Example: They’ve been personally affronted, offended, insulted, dismissed, disrespected, or slandered by an array of haters and bullies they encounter in their everyday lives: in traffic; at the Wendy’s drive-thru; from law enforcement and flight attendants; in attacks by social media trolls or Russian hackers; and even the occasional stalking or kidnapping by little green men in UFOs.
- Making claims without sufficient facts, or lack of detail about supposedly serious events.
Example: Starting or hearing rumors and blowing them out of proportion; or, presenting with authority what they have minimal—if any—facts to base their claims on.
- A pattern of irrational behavior and reactions to everyday events.
Example: Someone took Sue’s Diet Dr. Pepper from the break room fridge and she’s convinced a teammate is set on destroying her. Or, John didn’t get the credit he thought he deserved for the project’s success so now he’s updating his resume because he “knows” he’s about to be fired.
Five Remedies for Drama
- Start with your own example.
Go to work to work smart and focus on the aspects of your job you can control. Speak more in terms of what is positive, possible, and productive. Stop being consumed with what someone else is doing or getting and mind your own business. Don’t gossip and reject gossipers. Look for ways to add value, bring solutions to the table and positively impact team members and customers alike.
- Get your mindset right and keep it healthy during the day.
My book, Unstoppable, goes into extensive detail on how to develop this essential discipline. In a nutshell: limit your intake of garbage media, websites, and conversations, and replace it with a structured routine that inspires, motivates, and educates. And start it before you get to work in the morning. Get in the zone before you leave your house for the dealership.
- Keep yourself and others so busy with high expectations and the productive activities necessary to achieve them that there is no time for drama.
Remember that human beings, including yourself, develop to their potential within the confines of a structured and effective daily routine—one that leaves no time to initiate or listen to drama-baby nonsense.
- Conversationally, firmly, and respectfully address drama and refocus the perpetrator on something more productive and encourage team members to do likewise. This type of peer accountability is essential to driving out drama. Set the example with words like:
“This is starting to sound like drama, I’m getting back to something more productive.”
“This is starting to sound like drama, let’s both get back to something more productive.”
“You can’t control it or affect it, so get back to something you can control and affect.”
“Let’s get back in the zone.”
“Let’s leave the drama zone and do something productive.”
“Let’s make today about performance, not excuses.”
- Stop pandering to dramatic people with constant hugging, coddling, pep talks and rescuing.
You teach people how to treat you, so if you respond to drama unproductively, you’ll encourage more of it.
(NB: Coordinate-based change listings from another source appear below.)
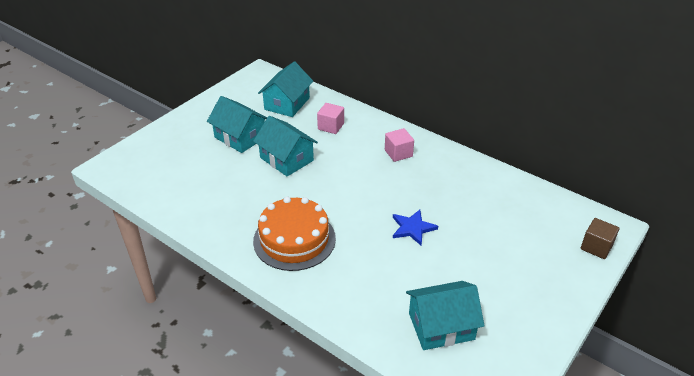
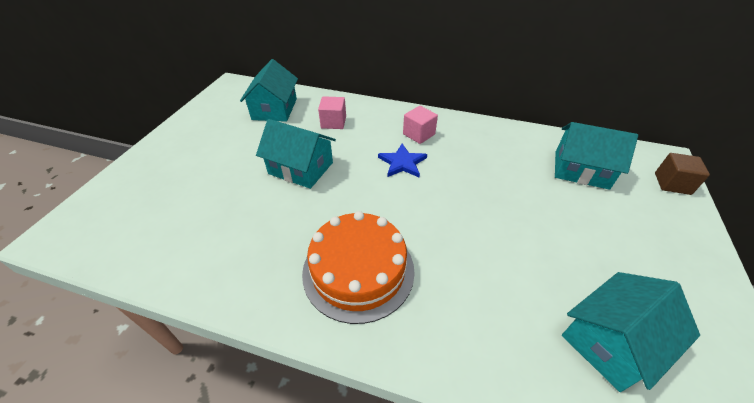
camera: 20 degrees left, 5 degrees up
(240, 137) = (234, 155): turquoise house -> turquoise house (581, 170)
(412, 228) = (487, 214): blue star -> blue star (402, 163)

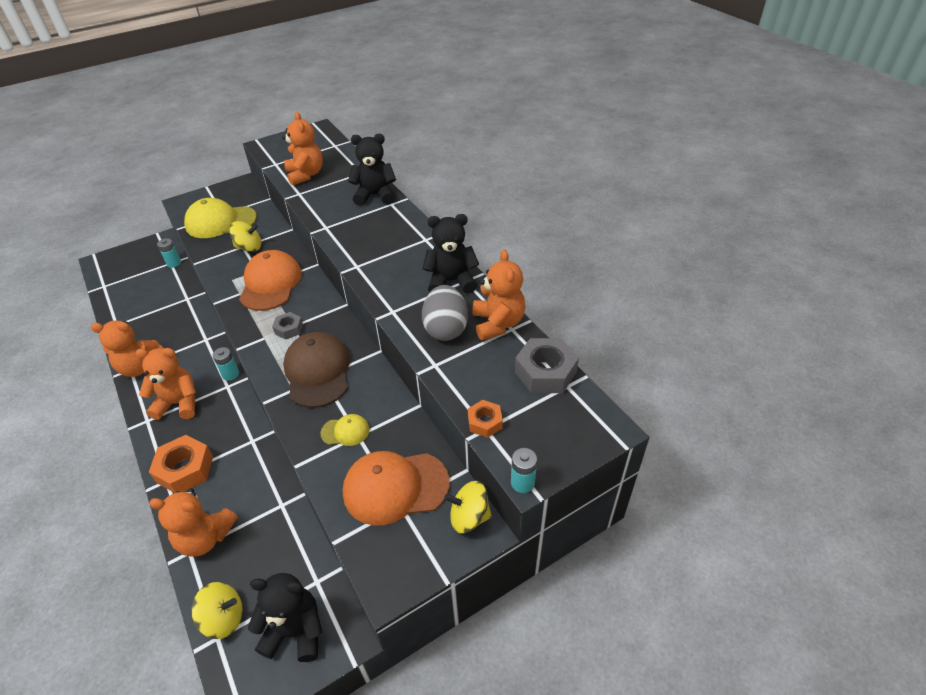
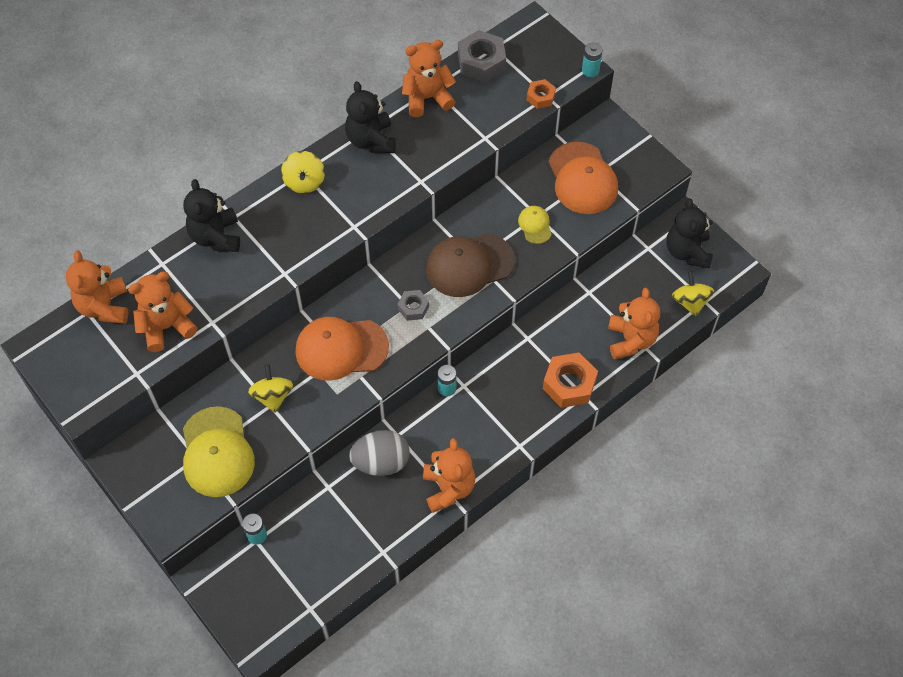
camera: 100 degrees left, 15 degrees up
(179, 403) = (493, 424): orange teddy bear -> orange teddy bear (104, 307)
(446, 329) = (439, 136): grey egg -> grey egg (381, 462)
(469, 517) = (597, 128): yellow spinning top -> yellow spinning top (304, 182)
What you reinforce with positive attention, including drama, you can expect to see more of. And if YOU are a leader who engages in drama personally, you are giving those in your charge license to do likewise. Inevitably, if it hasn’t happened already, you will become the unofficial momma or papa of a whiney and miserable family of drama-babies in your department.
As a leader, you’ve got to do better, and you’ve got to start now.